MECA-79 determinant is expressed in immunized splenic germinal centres. Splenic sections from BGG immunized and unimmunized adult rabbits were stained with BGG-biotin followed by PE-streptavidin (red) and FITC-MECA-79 antibody (green). Scale bars = 100 µm.

Figure 4

FITC-labelled MECA-79⁺ B lymphocytes exit appendix and migrate into MLN. Appendix cells were labelled in-situ with FITC. After 18–20 hr, cells from appendix, MLN and peripheral blood were harvested and analysed by flow cytometry for MECA-79 and IgM expression on FITC⁺ cells. (a) Average percentages (n = 6) of MECA-79⁺ cells in the FITC⁺ lymphocytes gate in appendix, MLN and peripheral blood.
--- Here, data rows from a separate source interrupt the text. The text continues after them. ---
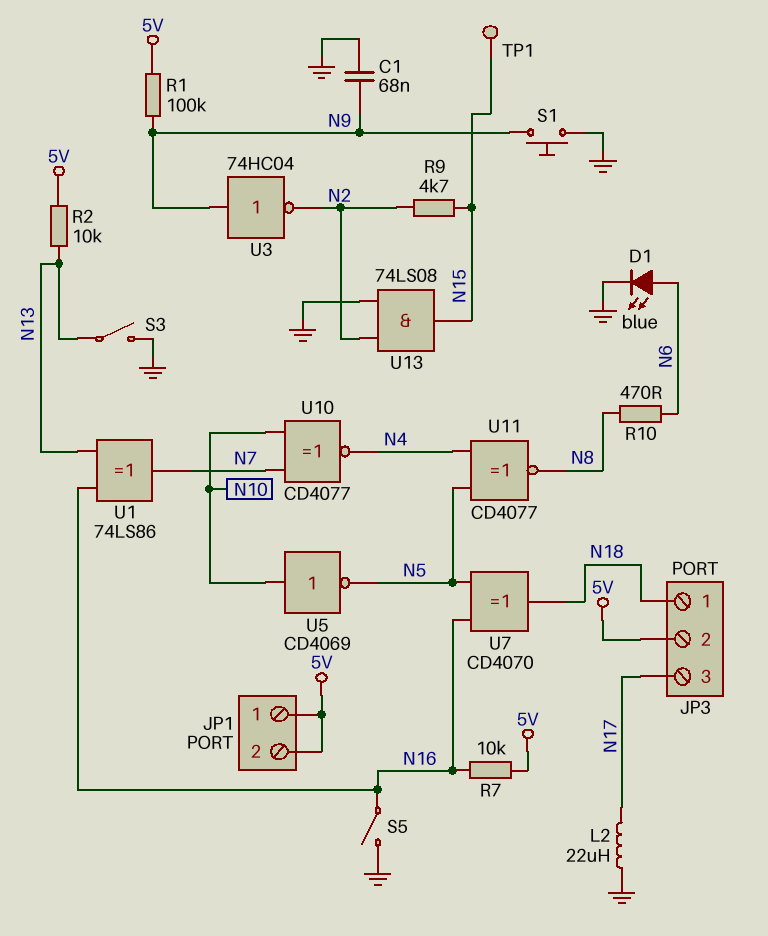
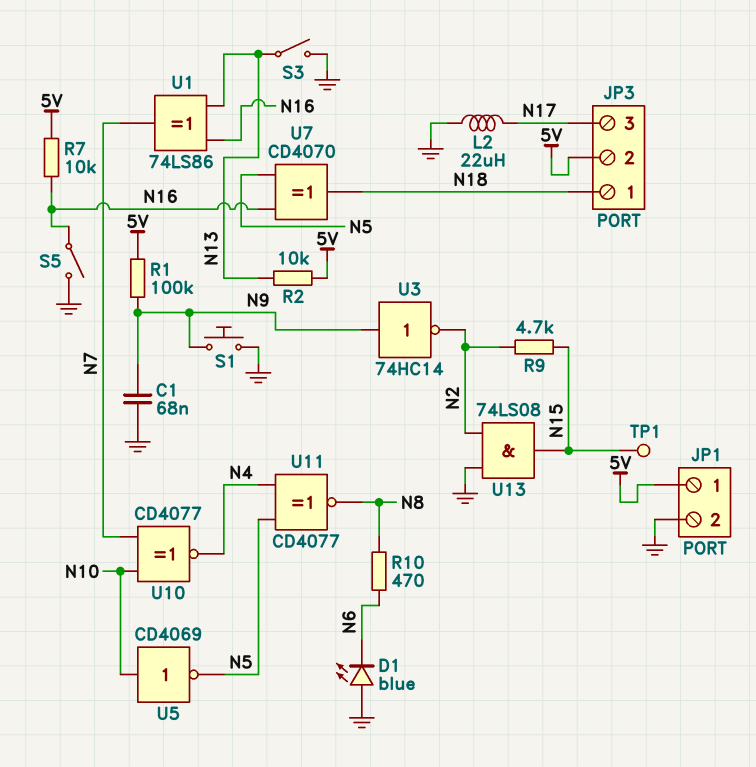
D1: LED blue (A N6, K GND) -> LED blue (A GND, K N6)
JP1 pin 2: 5V -> GND
U3: NOT 74HC04 (in N9, out N2) -> NOT 74HC14 (in N9, out N2)

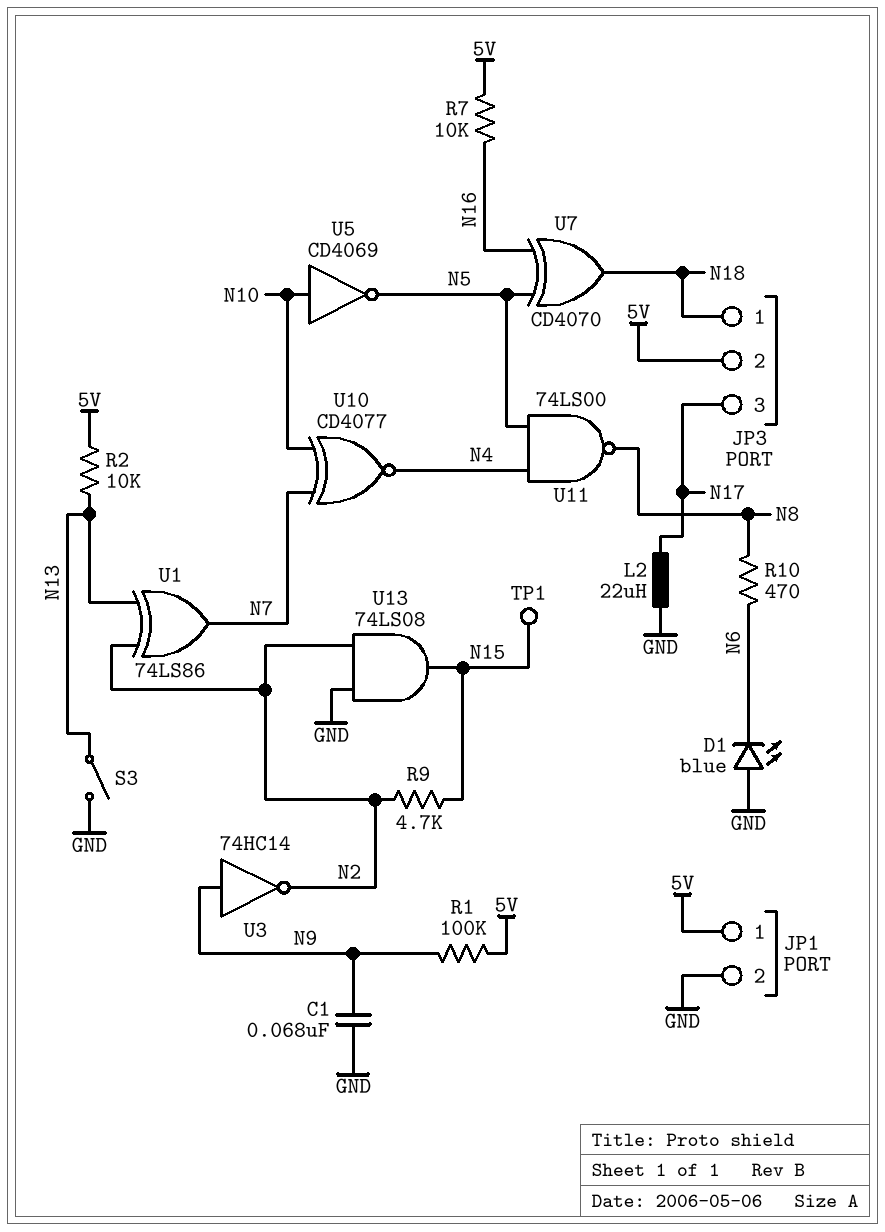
S1: button (GND, N9) -> none
S5: switch (GND, N16) -> none
U1: XOR 74LS86 (in N13, in N16, out N7) -> XOR 74LS86 (in N2, in N13, out N7)
U11: XNOR CD4077 (in N4, in N5, out N8) -> NAND 74LS00 (in N4, in N5, out N8)

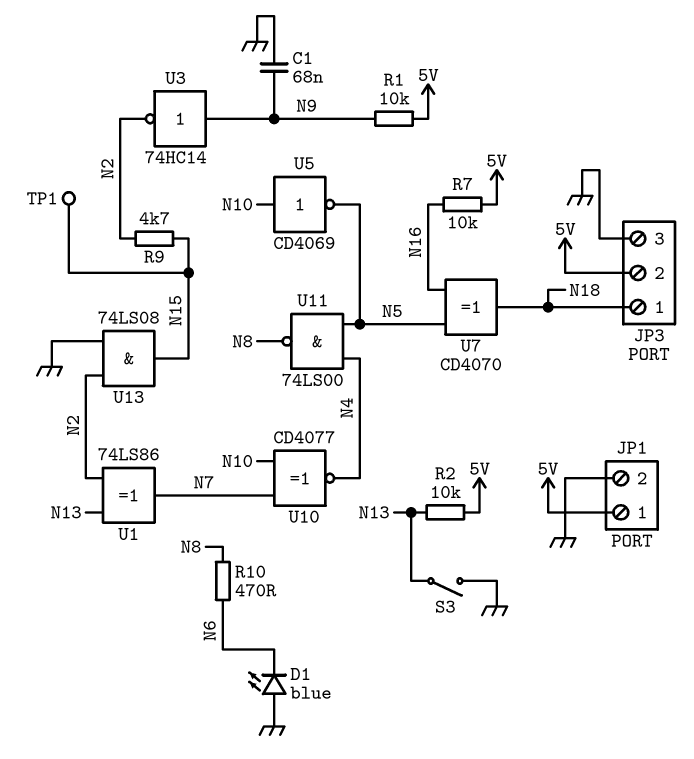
JP3 pin 3: N17 -> GND
L2: 22uH (GND, N17) -> none
R1: 100k (5V, N9) -> 10k (5V, N9)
Out of 11 rabbits injected with FITC, 6 were analysed for MECA-79 and IgM. (b) Three-colour flow cytometry results on an individual representative animal. Percentages shown in the upper right quadrant are MECA-79-PE⁺ lymphocytes within FITC⁺ population. The histogram shows anti-rabbit IgM-PerCP staining on FITC⁺ MECA-79⁺ lymphocytes. (c) The correlation between proportions of FITC⁺ lymphocytes within the lymphocyte gate in appendix and MLN was estimated by curve fit analysis. The correlation was highly significant (r² = 0·84; P < 0·001; n = 11); out of these 11 FITC-injected rabbits, 6 (closed circles) were analysed for MECA-79 in (a) (d) Most of the green FITC⁺ cells were found in B-cell areas (anti-IgM-PE; red) in a MLN section. Scale bar = 100 µm.

Figure 5

P-selectin is expressed in lymphatics of the T-dependent area. Five-week appendix sections were stained with anti-rabbit IgM (red; upper left panel) and a serial section with anti-P-selectin antibody (green; upper right panel). Solid box shows P-selectin⁺ lymphatics in an interfollicular thymus-dependent area and straight lymphatics (lower right panel at higher magnification). The dashed-box shows that perifollicular lymphatics are P-selectin-negative (lower left panel at higher magnification). Scale bars = 100 µm.